Such models are far from ideal, but certainly better
for workers than being subordinate to the dictates of
the boss. And many radical workers' struggles of the
nineteenth century and before arose precisely from
among this stratum of artisans, in resistance to
proletarianisation.
It's stupid and dogmatic to assume the present/future
is always better than the past - as if history really
were a linear progression towards a telos!! Such
thinking is not so much a rejection of reaction as a
refusal to view social phenomena in terms of social
conflicts, instead implying the existence of a single
progressive driving-force.

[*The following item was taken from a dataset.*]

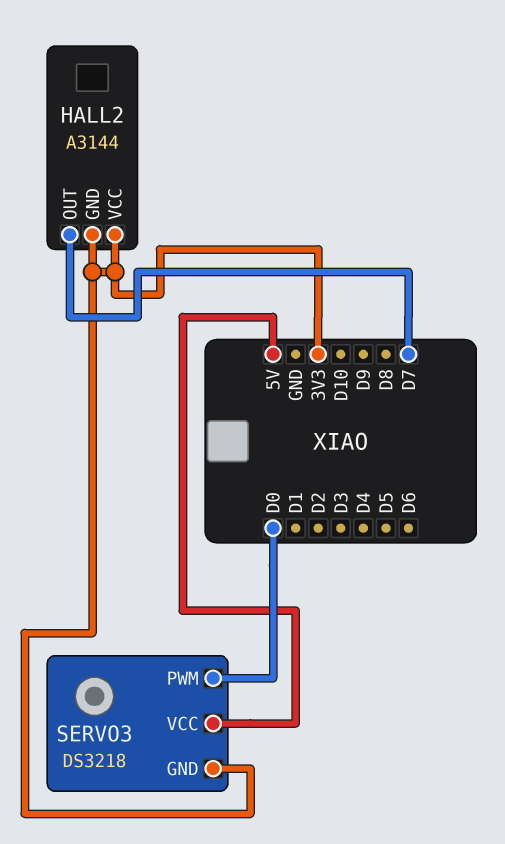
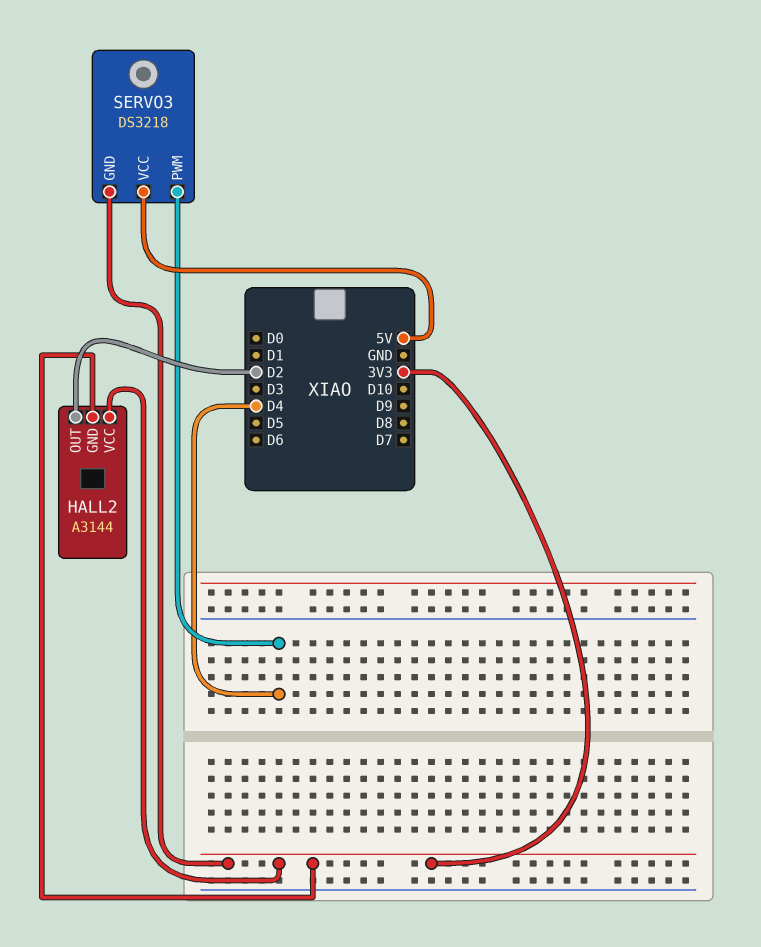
HALL2 pin OUT: D7 -> D2
SERVO3 pin PWM: D0 -> D4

When the bosses "win" for
contingent reasons, and manage to impose their agenda,
things get worse for workers, and restoring some of
what is lost can be a part of the struggle to upset
the bosses' hegemony.
Rather than insisting that all change is progress, the
point should be to defend or even restore what is best
about the "old" situation, while combining this with
new approaches when these are genuinely improvements
(e.g. replacing traditional education methods with
progressive education methods). Marketisation is
simply an attempt to grab higher education by
capitalists and their state allies, and resistance
against this process is therefore to be applauded and
supported.
DON'T FORGET TO SUPPORT THE GREYLISTING/BOYCOTT OF
NOTTINGHAM UNIVERSITY BY THE WAY - Nottm is trying to
opt out of national pay bargaining which will SCREW
lecturers totally, as well as bringing in neoliberal
crap like performance related pay and more intense
management and surveillance of research - THIS SUCKS -
so AUT has called for greylisting, which means no
outside support for events at the university or
contributions to university activities by people on
the outside - let's give the bosses a black eye on
this one ;-)
Meanwhile, check out the paper I coauthored with Simon
Tormey on neo-liberal gleichschaltung BTW.
http://www.commoner.org.uk/07robinson&tormey.pdf
I'm at the "bad" end of the spectrum myself by the
way, currently doing temporary teaching at a uni
without having a contract. Most of the people in this
position are either PhD students paying their way, or
are people in a kind of black-hole inbetween being a
PhD student and having some kind of academic post.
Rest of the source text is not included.